Concrete Choreography Project: Reframing Concrete Typology with 3D Printing
International researchers continue to explore and refine 3D printing within architecture and progressive techniques regarding extrusion of cement, releasing their findings in the recently published ‘Concrete Choreography Prefabrication of 3D Printed Columns’ after an 18-month project.
The Concrete Choreography project is comprised of nine prefabricated concrete columns—meant to be a focal point of the Riom, Switzerland Origen Festival of Culture for the summer season—and centers around 3D concrete printing (3DCP). The project team integrated not only technology development but also computational design and robotics, meant to ‘reframe the challenge’ of digital fabrication on the large scale in high resolution.
With the project group exploring features for a new concrete typology, the columns represent the culmination of a studio course brief for the Master of Advanced Studies in Architecture and Digital Fabrication at ETH Zurich (ETHZ):
“Framing the latest research in 3DCP within the context of the performing arts, the project liberated design thinking from conventional concreting techniques and fostered a holistic approach to the conception and realization of a novel, multi-layered material system,” explained the researchers in their paper.
Along with construction of the columns, the group was on a mission to demonstrate the advantages offered to the architectural field via 3D printing, as well as showing ‘concrete’ evidence of one of the greatest benefits: the ability to create products or structures not previously possible with traditional methods. While recognizing the benefits of on-demand materially efficient printing, they also aimed to present:
- High production speed
- Fine print resolution
- Process stability
- Robust structure
“Another objective was to investigate the extrusion layer as a design instrument for high-resolution and multi-scalar material articulation. The column typology fulfilled the geometric criteria to test the fast, vertical build-up rate of the fabrication method, demonstrating the targeted qualities along significant element heights,” said the researchers.
More importantly—and touching on an issue most users have a vested interest in—the project team decided to take on the challenge of offering architectural innovation via 3D printing without any post processing.

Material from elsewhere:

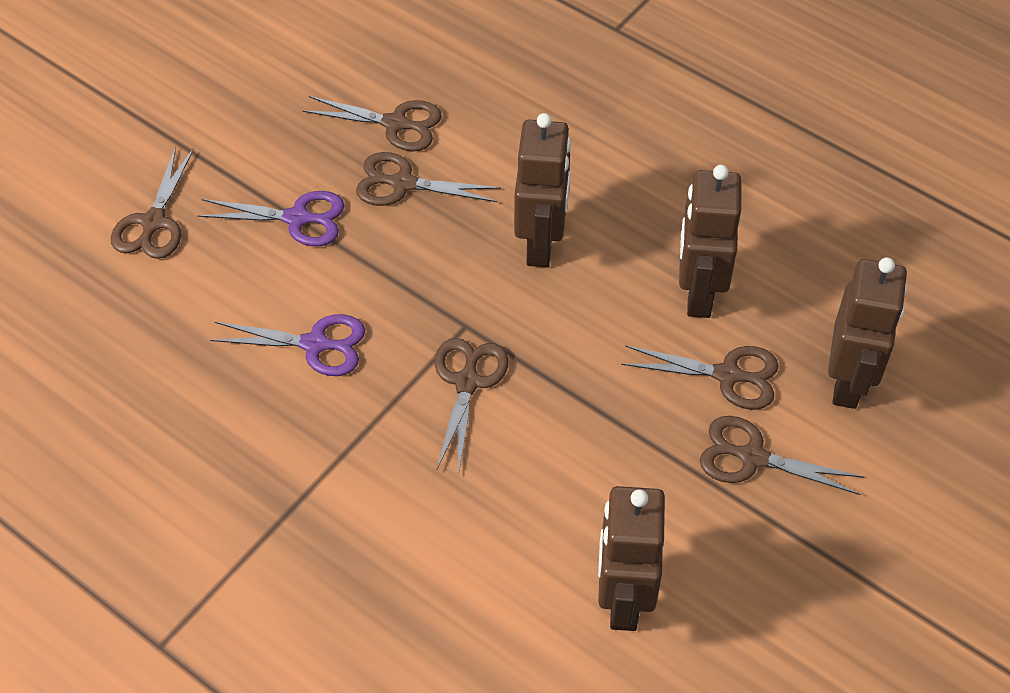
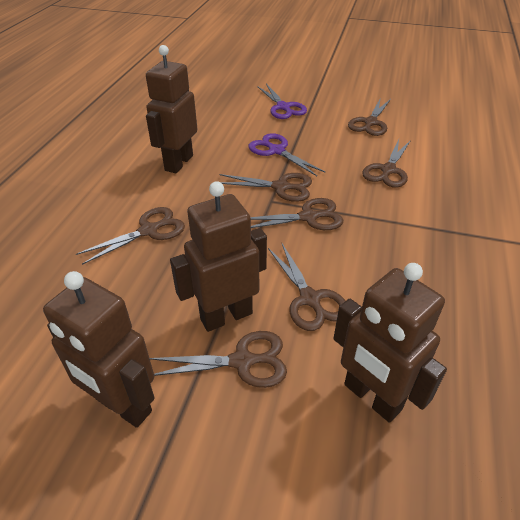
brown scissors: 6 -> 7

They also remained concerned about their ecological footprint while working; with 3D printing, however—and especially with materials like concrete—there is the opportunity to use less resources, along with minimizing the need for design space, and labor.
While the use of 3D printing in concrete has generated a flurry of industrial excitement regarding 3D printed homes—to include entire villages, low-cost housing, and offices, the project team’s mindset in this project was to continue encouraging freeform concepts and innovative ‘geometric exploration.’
“Although the many economic and environmental benefits of 3DCP inevitably lead to its quick adoption in industry, the process can achieve much more than simply inheriting the approaches and aesthetics of conventional concreting,” stated the project team members.
For this experiment, the mortar offered low-yield stress, along with limiting the overhang capacity, leaving very little opportunity for collapse in structures.

Overhang capacity: print tests show the maximum overhangs for good quality printing between [-20; 20] degrees Photo: Axel Crettenand.

Details: (a), (b), (d), (f) material ornament – print-path distortion using trigonometric functions; (b), (d) macro-porosity; (c) seam resulted from self-intersecting print-path; (a), (d), (f) gradual overhangs. Photo: Sofia Michopoulou.
“The shift in perception of concrete as an inert material and passive recipient of form – through formwork – towards directly organizing the material into the final artefact allows for an unprecedented geometric richness and material articulation,” said the project team.
“To conclude, the presented project not only proves transformative from an ecological and economical perspective but demonstrates that a design-oriented approach to concrete printing research can yield spectacular results that challenge building convention. This approach is necessary to realize the full architectural potential of 3DCP in its adoption to industry.”